Menurut kritikus Paul de Man, para dekonstruksionis menekankan “ketidakmungkinan membuat
ekspresi aktual sesuai dengan apa yang harus diungkapkan, membuat tanda-tanda aktual sesuai
dengan apa yang ditandai.” Karena mereka percaya bahwa sastra tidak dapat secara pasti
mengungkapkan pokok bahasannya, para dekonstruksionis cenderung mengalihkan perhatian mereka
dari apa yang dikatakan ke bagaimana bahasa digunakan dalam sebuah teks.
Paradoksnya, kritik dekonstruksionis sering kali menyerupai kritik formalis; kedua metode
ini biasanya melibatkan pembacaan yang cermat. Namun ketika seorang formalis biasanya mencoba
untuk menunjukkan bagaimana beragam elemen sebuah teks menyatu menjadi makna, pendekatan
dekonstruksionis mencoba untuk menunjukkan bagaimana teks “mendekonstruksi”, yaitu bagaimana
teks dapat dipecah; oleh seorang kritikus yang skeptis; ke dalam posisi yang tidak dapat didamaikan
satu sama lain. Kritikus biografi atau sejarah mungkin berusaha untuk menetapkan niat penulis
sebagai sarana untuk menafsirkan sebuah karya sastra, namun para dekonstruksionis menolak gagasan
bahwa kritikus harus mendukung mitos kontrol penulis atas bahasa. Oleh karena itu, kritikus
dekonstruksionis seperti Roland Barthes dan Michel Foucault menyerukan “kematian pengarang”,
yaitu penolakan terhadap asumsi bahwa pengarang, betapapun cerdiknya, dapat sepenuhnya
mengontrol makna sebuah teks. Mereka juga telah mengumumkan kematian sastra sebagai kategori
tulisan khusus. Dalam pandangan mereka, puisi dan novel hanyalah kata-kata di halaman yang tidak
pantas mendapat status istimewa sebagai seni; semua teks diciptakan sama: sama-sama tidak dapat
dipercaya
Dekonstruksionis fokus pada bagaimana bahasa digunakan untuk mencapai kekuasaan.

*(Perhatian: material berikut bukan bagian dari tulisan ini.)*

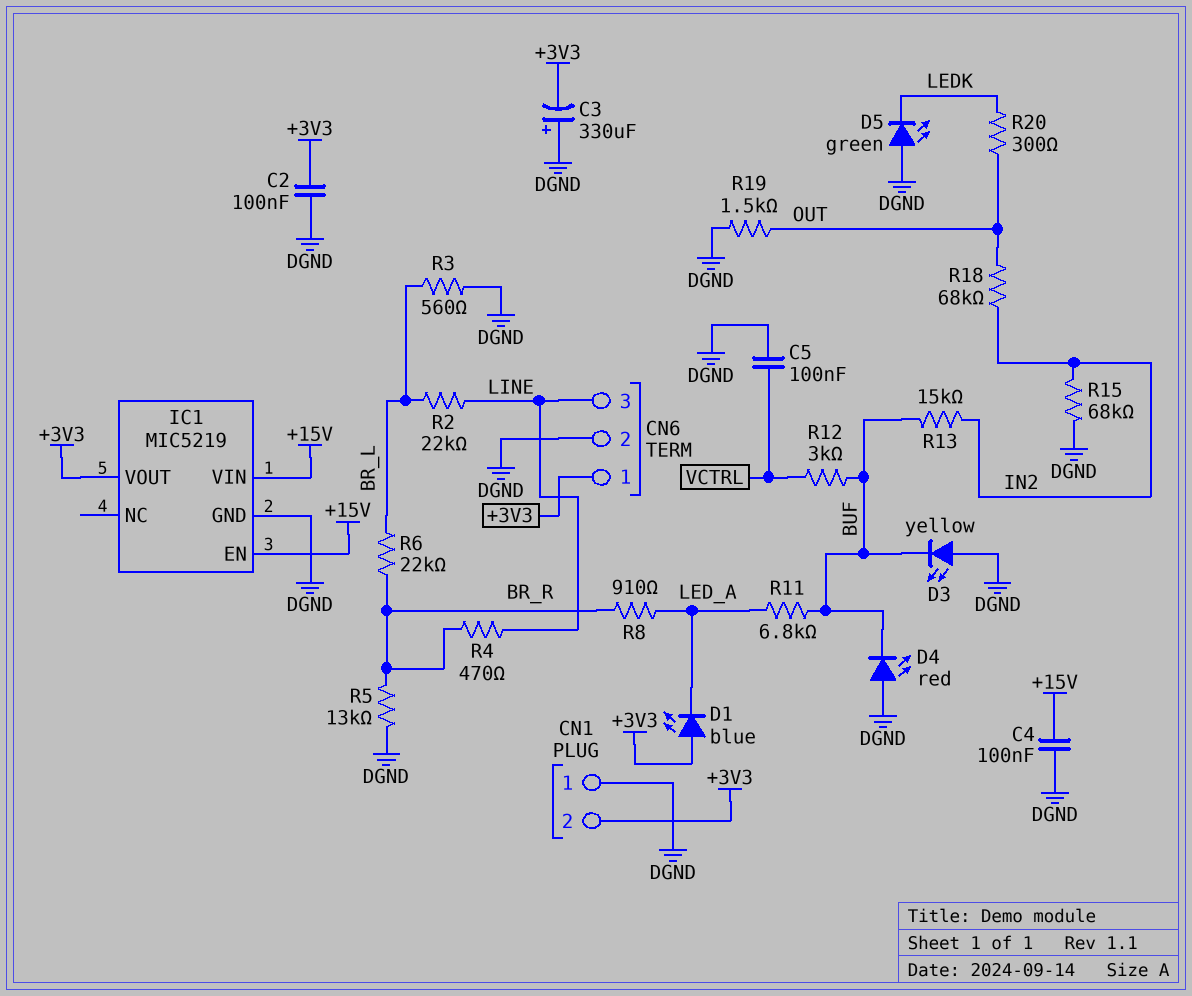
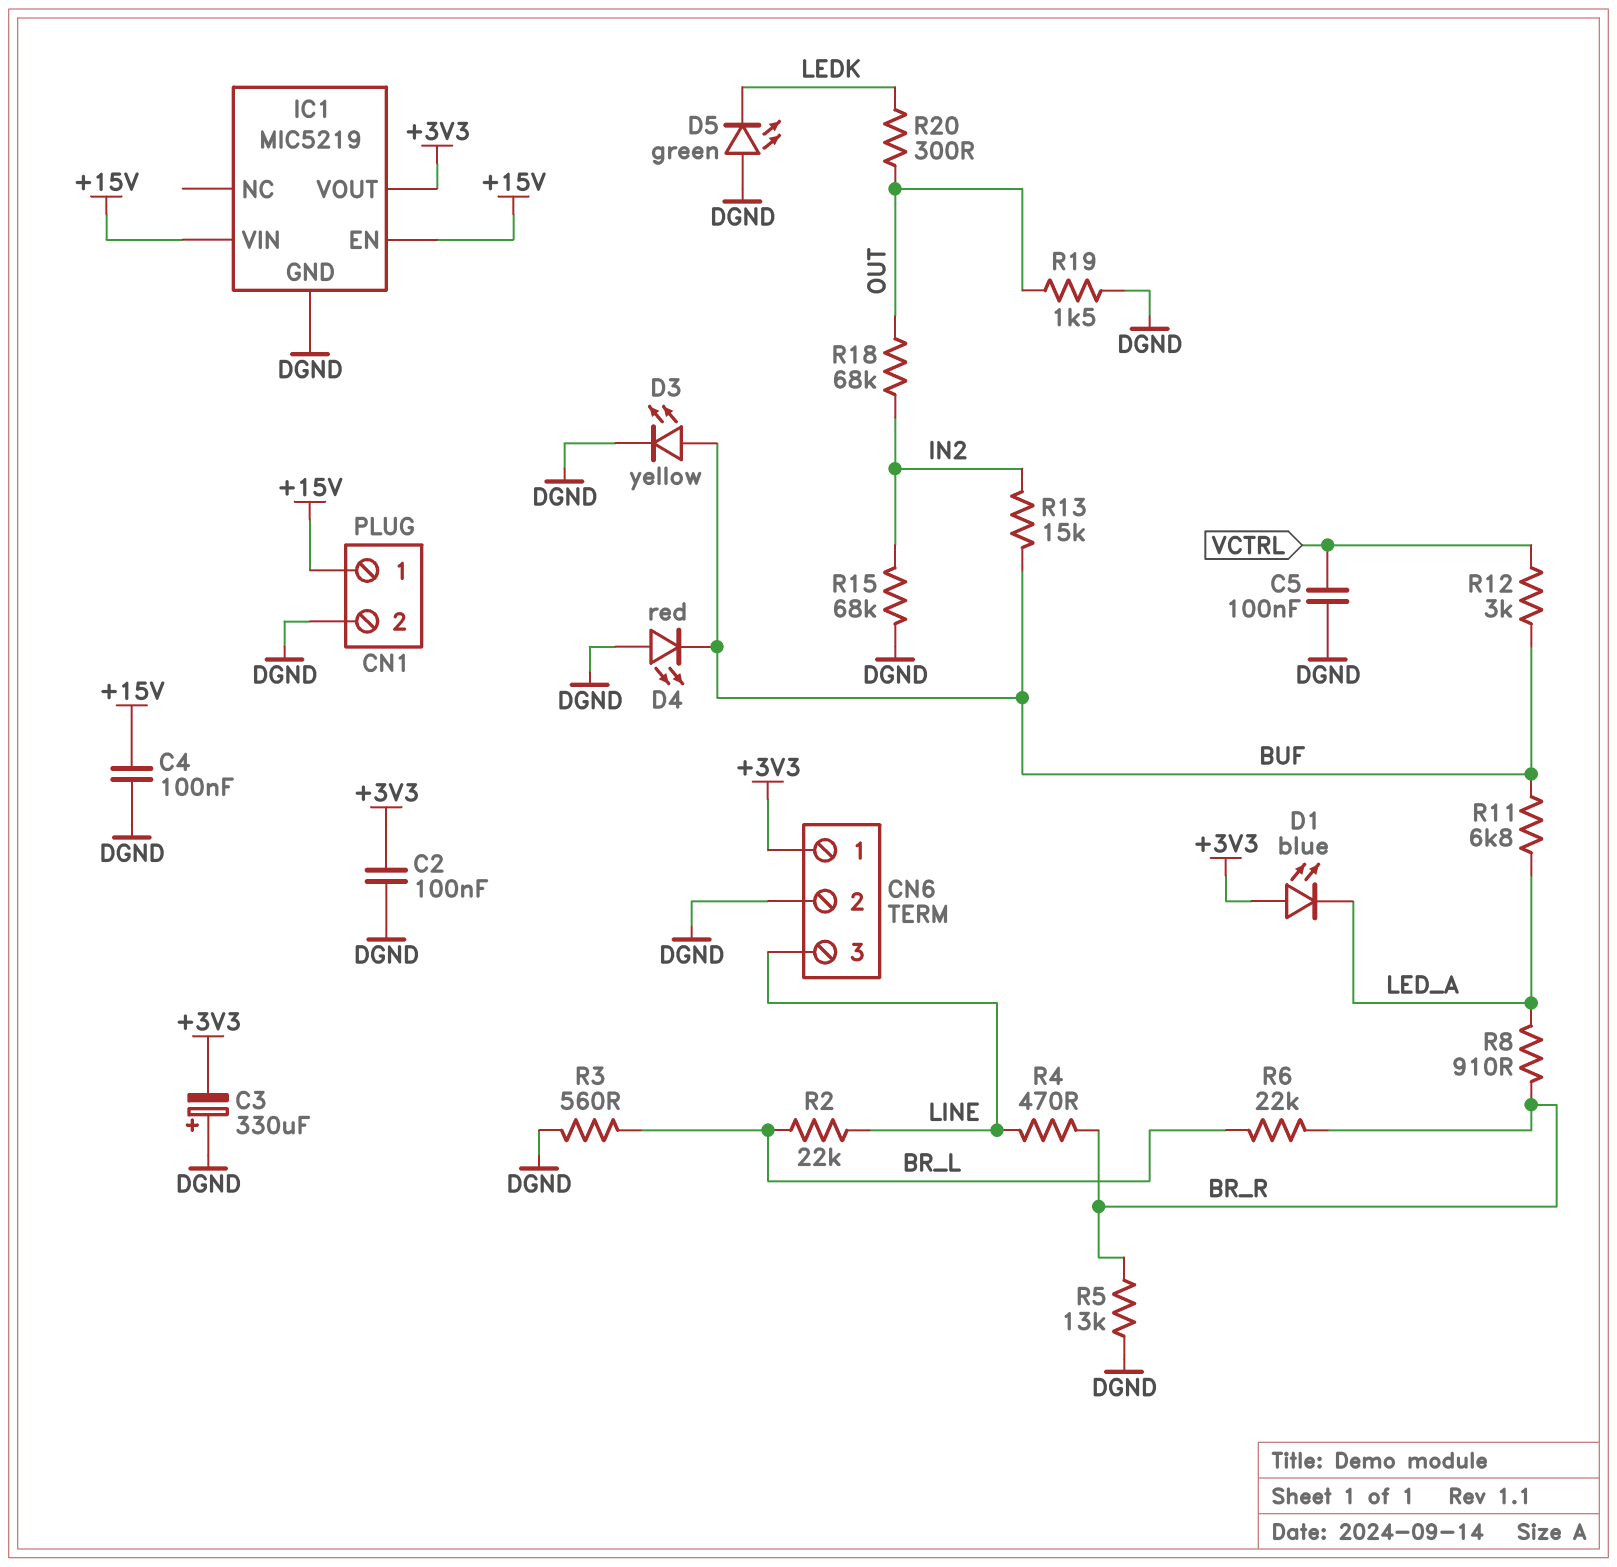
CN1 pin 1: DGND -> +15V
CN1 pin 2: +3V3 -> DGND
D3: LED yellow (A DGND, K BUF) -> LED yellow (A BUF, K DGND)

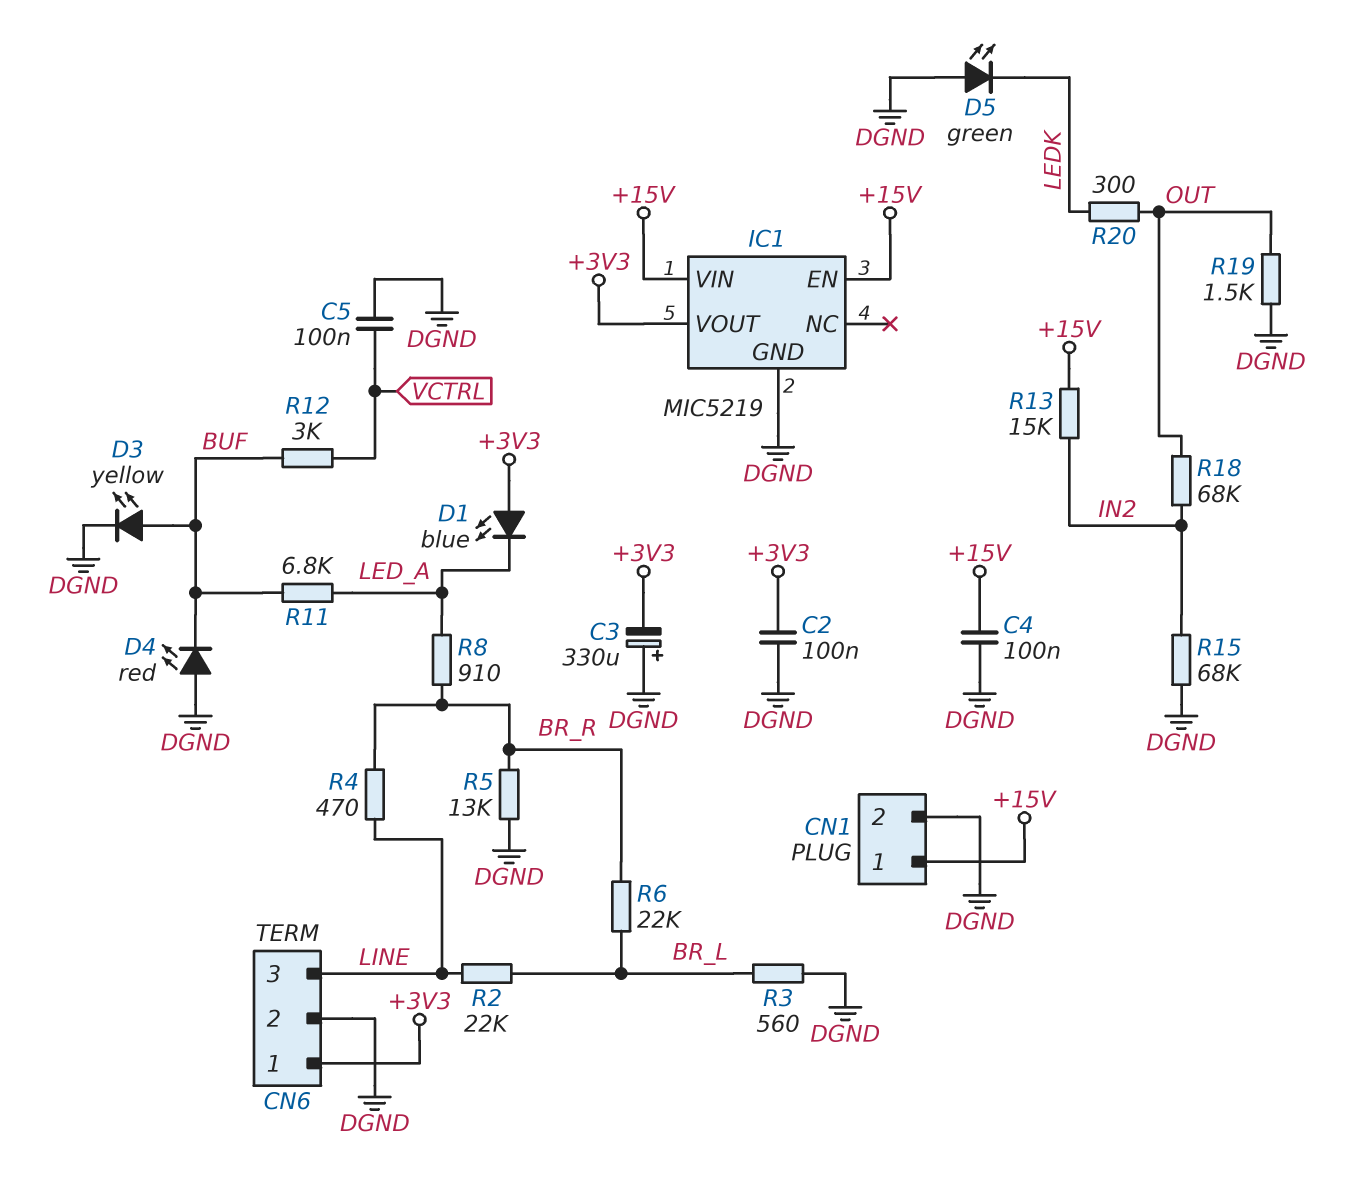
R13: 15k (BUF, IN2) -> 15k (+15V, IN2)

Karena mereka percaya, seperti kata-kata kritikus David Lehman, bahwa “tidak ada kebenaran, yang
ada hanyalah penafsiran yang saling bersaing,” para dekonstruksionis mencoba memahami bagaimana
“penafsiran” tertentu dianggap sebagai kebenaran. Tujuan utama dekonstruksi adalah untuk
menunjukkan bagaimana kebenaran-kebenaran tersebut hanya bersifat sementara dan paling buruk
justru bertentangan.
Dekonstruksi, seperti yang mungkin telah Anda simpulkan, membutuhkan kehalusan dan
keterampilan intelektual, dan bukan sesuatu yang bisa dilakukan oleh seorang pemula. Jika Anda
melanjutkan studi sastra melampaui tahap perkenalan, Anda pasti ingin lebih memahami asumsi-
asumsinya. Dekonstruksi mungkin menganggap Anda sebagai pendekatan kritis yang negatif, bahkan
destruktif, namun para praktisi terbaiknya mahir mengungkap kelemahan banyak kritik konvensional.
Melalui analisis yang sabar, mereka terkadang dapat membuka teks yang paling familiar dan
menemukan makna segar dan tak terduga di dalamnya.